The goal is to get them to the point where the bone will wiggle in the meat, but won’t immediately fall off on their own.

 

Pork Hocks

There’s some debate about the proper internal temperature to cook pork hocks to. If you’re willing to roast or braise them all day, you will get a tender piece of meat with an internal temperature of 150 to 160 degrees. Though the amount of gelatinous fat still inside might not be everyone’s cup of tea with this method.

If you want to render the fat down more and build the flavor a higher internal temperature of 175 to 185 might be better. This is true for smoked pork hocks. Though if you want to make traditional Schweinshaxe, then you might want to roast the pork hocks until they reach an internal temperature of 170, then fry them with high heat to crisp the skin.

 

Pork Belly

Pork belly is essentially the whole primal bacon cut from before it’s cured and smoked. While you can cook it to a safe internal temperature of 145 degrees and get a pleasant-tasting bite, I think you’ll be more pleased with the end product if you take it to a higher internal temperature.

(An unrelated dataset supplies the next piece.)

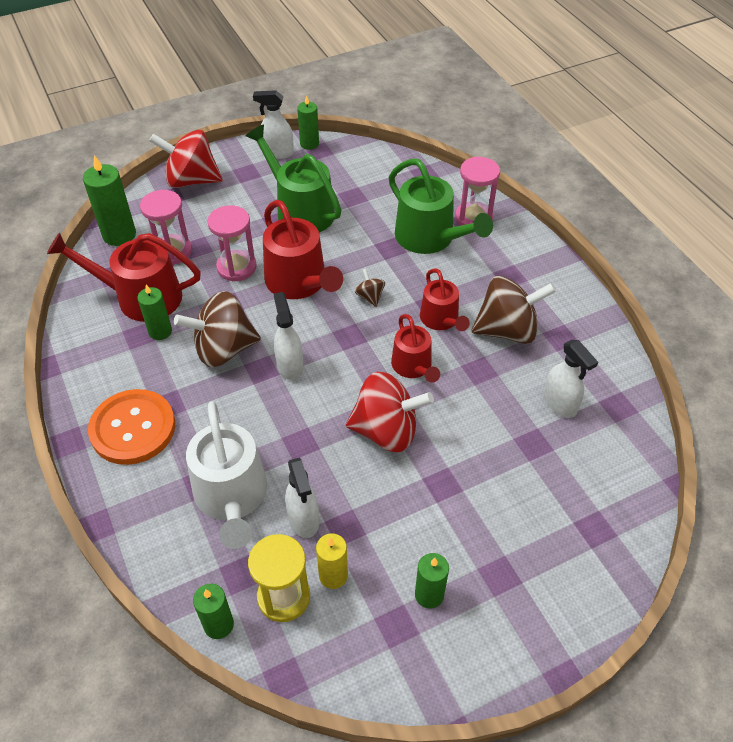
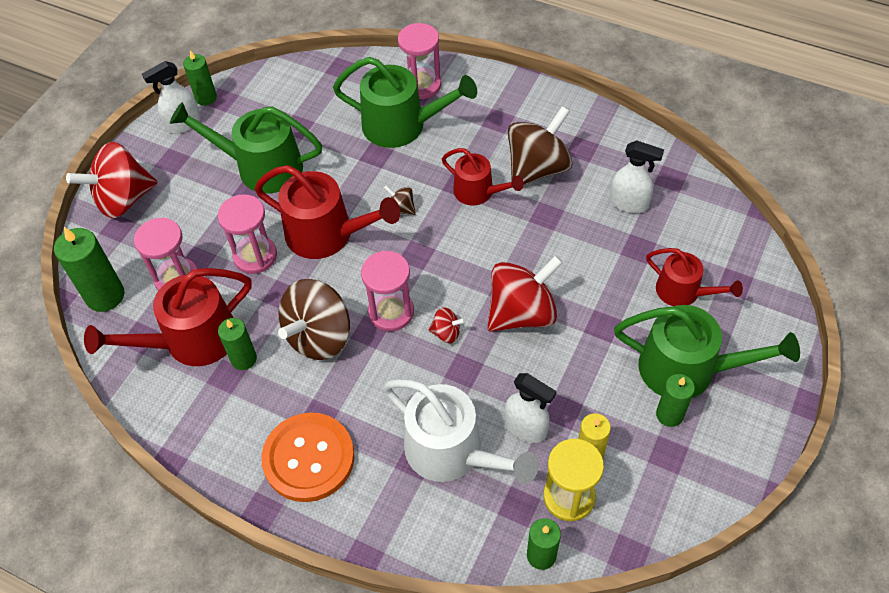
camera: 35 degrees left, 5 degrees up
(289, 365) = (391, 312): white spray bottle -> pink hourglass
(314, 407) = (446, 333): none -> red spinning top
(413, 366) = (493, 246): red watering can -> red watering can (683, 292)
(480, 569) = (687, 369): none -> green watering can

You see pork belly is a combination meat that is sometimes just as much fat as it is lean pork meat. There isn’t really much in the way of connective tissues. The longer you let it cook, the more fat will render out of it. This will release flavor that the lean meat fibers and any potential outer crust will pick up.

As you approach 165 to 170 degrees the fat starts to render more vigorously. Though there is certainly an argument to be made for taking it all the way to 190 to 195 degrees to caramelize the skin and outer fat like chefs do with crispy pork belly.

 

The Best Thermometers to Check the Temperature of Pork

There are a few different ways to test the internal temperature of pork. If you’re grilling a tender, thin cut of pork like pork chops or pork tenderloin, then all you need is an instant-read probe thermometer.

If you’re going to cook a thicker piece of pork, then a leave-in meat thermometer is probably the better option. You insert it halfway through the cooking/smoking/roasting process and leave it there. It then lets you know what the internal temperature of the pork is without having to leave a massive hole in the meat that lets the succulent precious juices out.